Saudi & Iran Re-establish Relations – What Happens Now to their Relations with the Rest of the Middle East?

By Ashwaty Nambiar

Across the Middle East, and even beyond, the recently announced Saudi-Iran deal has been met with mixed reactions across the Middle East and beyond. While some see it as a positive step towards resolving regional tensions, others remain sceptical of its long-term implications. Indeed, it is important to consider the potential impact of the deal on the Middle East as a whole and, more specifically, its impact upon the region’s economic dynamics.

First, we must understand the economic context in which the deal was brokered. Both Saudi Arabia and Iran have, along with the rest of the world, been hit hard by the COVID-19 pandemic and the global oil price slump that followed. As two of the world’s largest oil producers, the decline in demand for oil has had a significant impact on their respective economies – the significant falls in said aggregate demand has resulted in recessionary effects such as falling price levels, high unemployment levels and, consequently, widespread deteriorating welfare. Saudia Arabia has faced significant fiscal pressures as a result of the pandemic, as well as the ongoing conflict in Yemen. In this context, then, it is not surprising that the two nations are looking to cooperate on economic issues.

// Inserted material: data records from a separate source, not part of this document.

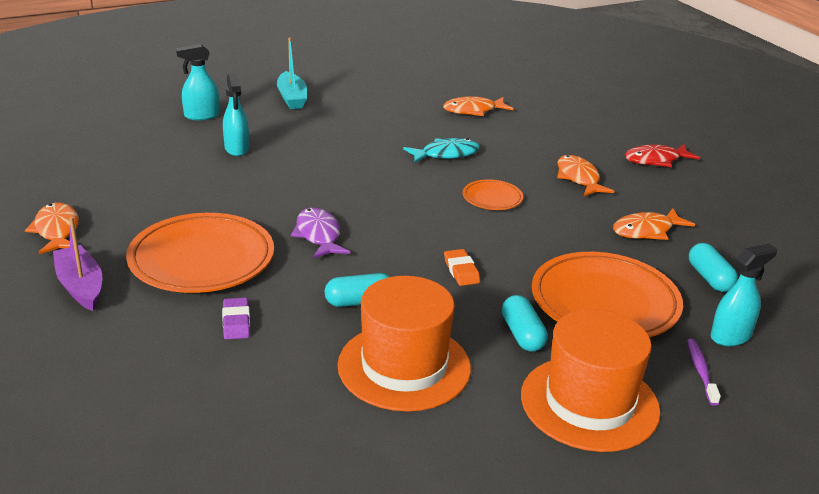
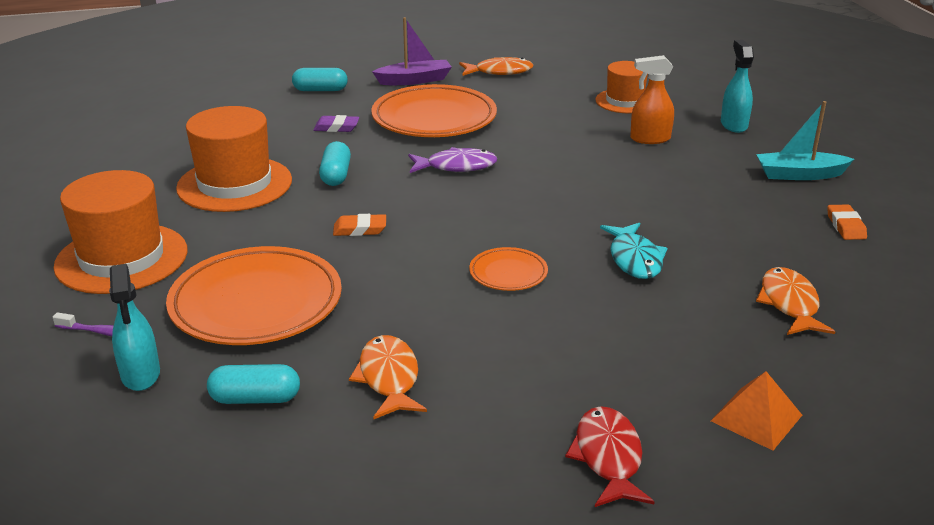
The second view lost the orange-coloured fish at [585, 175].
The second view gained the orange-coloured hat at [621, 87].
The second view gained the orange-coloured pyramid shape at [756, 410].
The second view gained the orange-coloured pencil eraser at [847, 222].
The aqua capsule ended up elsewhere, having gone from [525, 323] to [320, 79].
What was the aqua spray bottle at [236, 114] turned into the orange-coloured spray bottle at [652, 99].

The reopening of embassies and the commitment to cooperation on trade are positive signs for the region’s economic prospects. Saudi Arabia and Iran are both members of OPEC and OPEC+; the two nations could potentially work together to stabilize oil prices and boost production. The OPEC+ alliance, , has already shown a willingness to cooperate on oil production cuts, and the Saudi-Iran deal could provide further impetus for cooperation in this area.

In addition, the deal could open new opportunities for trade and investment in the region. Saudi Arabia is the largest economy in the Middle East and is home to some of the world’s largest companies, including Saudi Aramco and SABIC. Iran, meanwhile, has a large and diverse economy with significant potential for growth in sectors such as oil and gas, petrochemicals, and agriculture. With the lifting of sanctions on Iran, there is a significant opportunity for trade and investment between the two nations.

However, there are also significant challenges to the economic cooperation between Saudi Arabia and Iran. The two nations have a long history of political and ideological differences, and it remains to be seen whether they can set aside their differences and work together on economic issues. In addition, the role of China in brokering the deal raises questions about the long-term implications of the agreement. China has been seeking to expand its influence in the Middle East, and the Saudi-Iran deal could provide an opportunity for China to increase its economic and political leverage in the region.

Another factor to consider is the impact of the Saudi-Iran deal on other regional players. The rivalry between Saudi Arabia and Iran has been a key driver of conflict in the Middle East, and the resolution of this conflict could potentially have a positive impact on other countries in the region, both macroeconomically and for the residents of both countries. However, it is also possible that other regional players, such as Israel and the Gulf states, could feel threatened by the emergence of a closer Saudi-Iran relationship. This could potentially lead to increased tensions in the region, producing further destabilising macroeconomic effects such as deflation, falling aggregate demand, and further unemployment in a cyclical fashion.

The Saudi-Iran deal also has implications for global oil markets. Both Saudi Arabia and Iran are major oil producers, as seen by their respective positions in OPEC. This presents the significance of both of their holdings and how consequently, any changes in their production levels could have major impacts on global oil prices. As seen during the pandemic specifically through a negative oil price example, oil price changes cause widespread market effects as supply chains of all markets are subject to the state of the oil market. Therefore, oil price changes can be seen to be highly significant to the health of its own market, as well as being the root of knock-on effects to its associated markets

Considering the short-term implications of the Saudi-Iran deal, it is posisble that it could lead to increased oil production and lower prices, as the two nations seek to boost their economies through increased exports. This is a component of aggregate demand, which, when boosted, results in higher levels of employment, increased output to meet increased demand, and overall, low and stable inflation – a macroeconomic goal.

On the other hand, in the long term, it should be considered that the deal could potentially lead to reduced production and higher pricesas the two nations seek to maintain stable prices and protect their economies, countering the prospect of any of the said above goals.

To conclude, the Saudi-Iran deal represents a significant shift in the economic and political dynamics of the Middle East. While there are certainly challenges to economic cooperation between the two nations, the potential benefits of increased trade and investment are significant.